Turner says that the first sign came when she was asked to accompany the leadership team on a site visit to a new space located in a majority Black neighborhood. The theatre had a reputation for being exclusionary, and Turner says it didn’t take her long to realize that they brought her along to show the Black community that they were changing, even though Turner says she knew they weren’t.
As she continued her duties, community members started asking for her to appear at meetings and speak to build trust between the theatre and the people. These outside activities, she says, were met with suspicion by the artistic director. The theatre created a handbook for the first time, in which one section stated that any compensated speaking or outside engagements needed to be approved by the artistic director.
“I went from pet to threat,” Turner says. “I had to verify where I was to the artistic director at all times in a way that other staff members did not. She said that she felt ‘proprietary’ over me…This idea that we’re untrustworthy with labor and money is rooted in plantation culture.”
After leaving New Orleans, Turner went to a presenting company in Brooklyn as the executive director and faced many of the same obstacles.
As a mother and artist, she sees investing in No Dream Deferred as a move toward freedom. For the last four years, she and “the dream team” have worked to secure funding for the organization, but hit the same obstacles Turner faced in the nonprofit theatre: People didn’t take them seriously, and major funders doubted their ability to be good stewards of large gifts. This led them to start Equity and Justice for Institutional Change, a service within No Dream Deferred by which they help organizations move toward equity. Turner believes that not solely relying on foundation and corporate support has allowed them to be more ethical in their practices, such as operating with a collective leadership model.
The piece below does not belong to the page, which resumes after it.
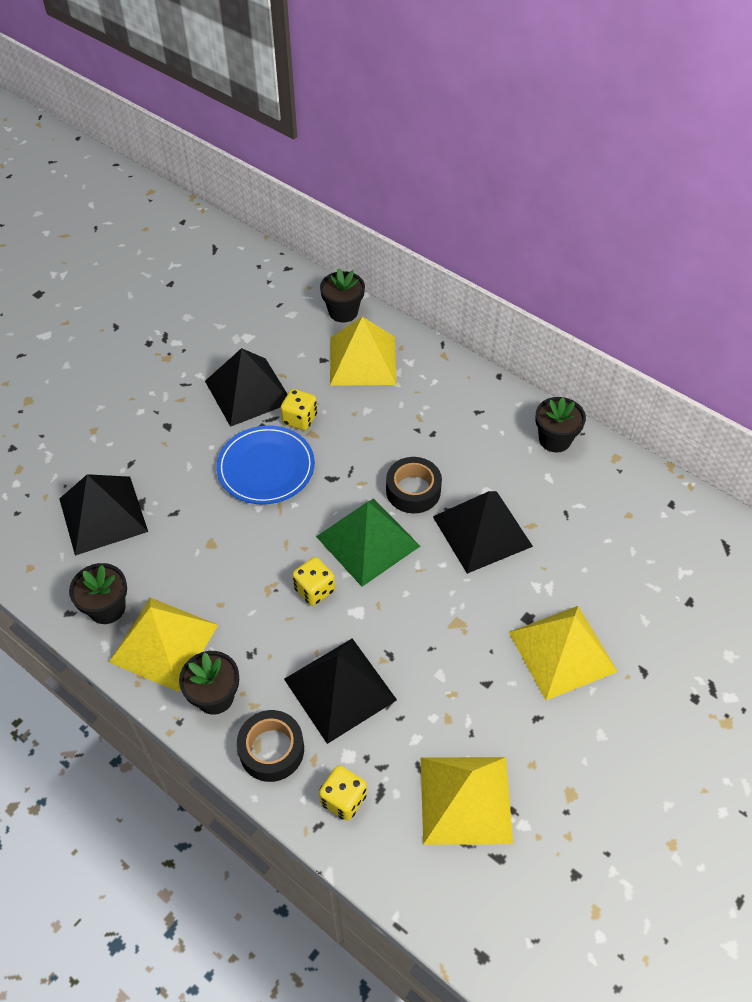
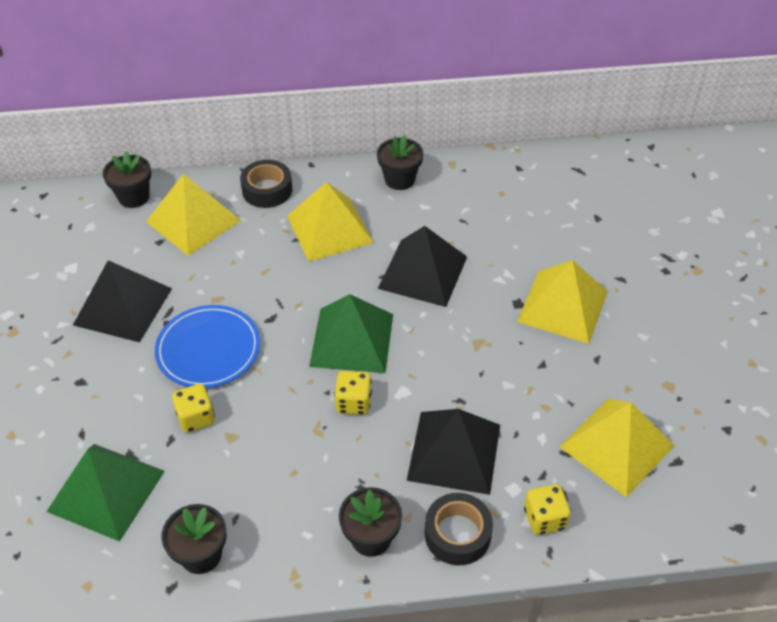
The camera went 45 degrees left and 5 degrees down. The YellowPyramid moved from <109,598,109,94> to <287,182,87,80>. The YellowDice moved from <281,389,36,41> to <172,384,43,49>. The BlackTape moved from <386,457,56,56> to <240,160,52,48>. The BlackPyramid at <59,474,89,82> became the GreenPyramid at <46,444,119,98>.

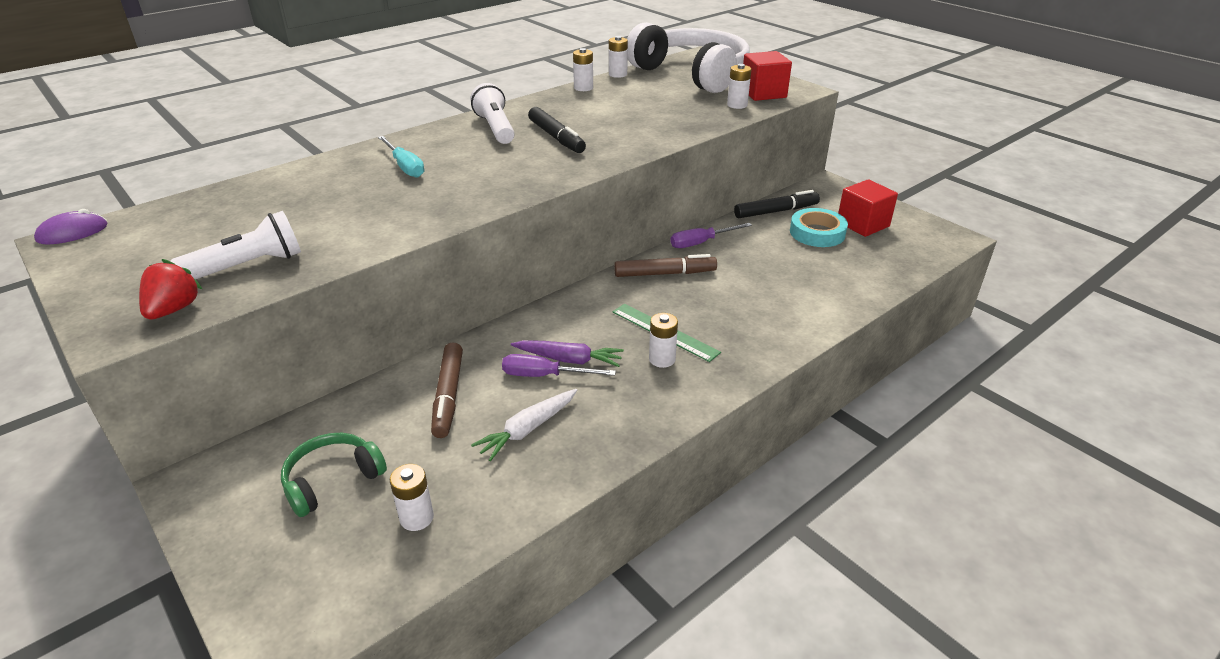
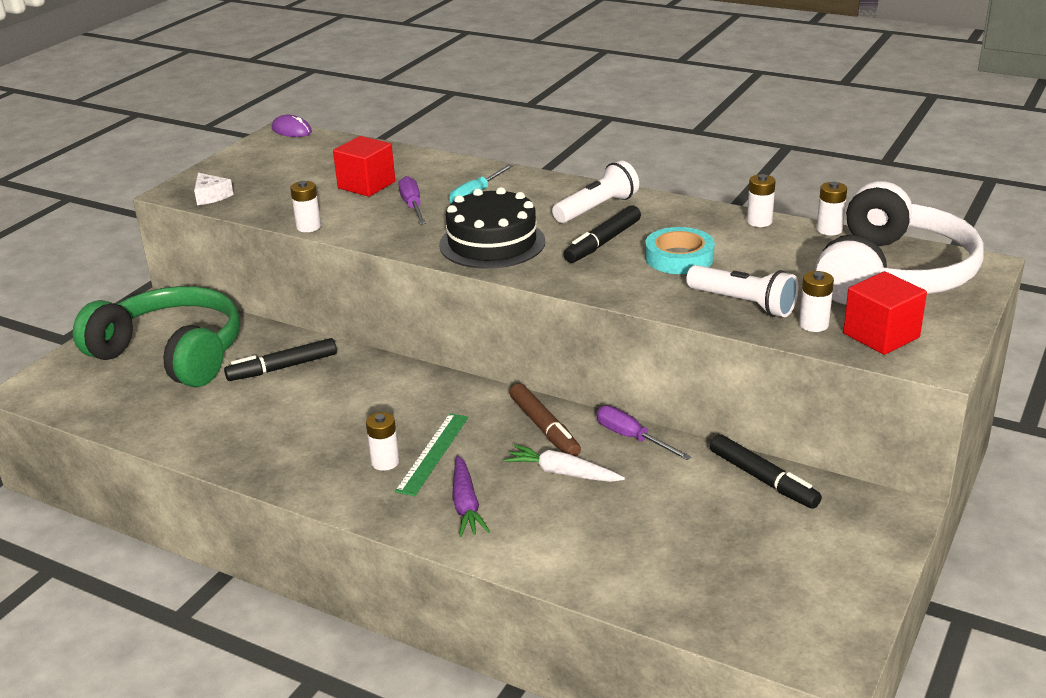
The camera went 70 degrees right and 5 degrees down. The BlackCake at <439,187,106,82> appeared. The WhiteFlashlight moved from <171,211,130,69> to <686,265,113,52>. The WhiteBattery moved from <390,464,44,67> to <290,181,31,51>. The WhiteCarrot moved from <471,389,106,72> to <504,445,121,37>. The PurpleScrewdriver moved from <502,354,114,23> to <398,176,28,48>. The PurpleCarrot moved from <511,340,113,27> to <452,455,38,82>. The TurquoiseTape moved from <790,208,58,39> to <645,227,70,47>. The RedCube moved from <838,179,60,58> to <333,136,62,61>. The RedStrawberry at <139,259,63,61> was replaced by the WhiteCheese at <194,173,40,32>. The BrownMarker at <431,342,32,96> became the BlackMarker at <224,338,113,43>. The GreenHeadphones at <281,433,106,84> changed to 2.08 times the size.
“From an administrative point of view, our values show up in the how and in the budgeting of what we do,” Turner says. “We are pushing transparent budgeting. We have a queer youth theatre in New Orleans called LOUD, and they have a line item in all of our budgets. Our intention to be good community partners is stated in our moral document, which is our budget.”
Looking forward, Turner and the team plan to cultivate global majority playwrights in New Orleans and create a festival that celebrates that work.
“We [as people of color] have to stop thinking of the prize as clawing our way in and climbing this mountain,” Turner says. “There is no correct posturing or enough respectability that we can offer up to cure white supremacy culture when it’s rooted in the dehumanization of us.”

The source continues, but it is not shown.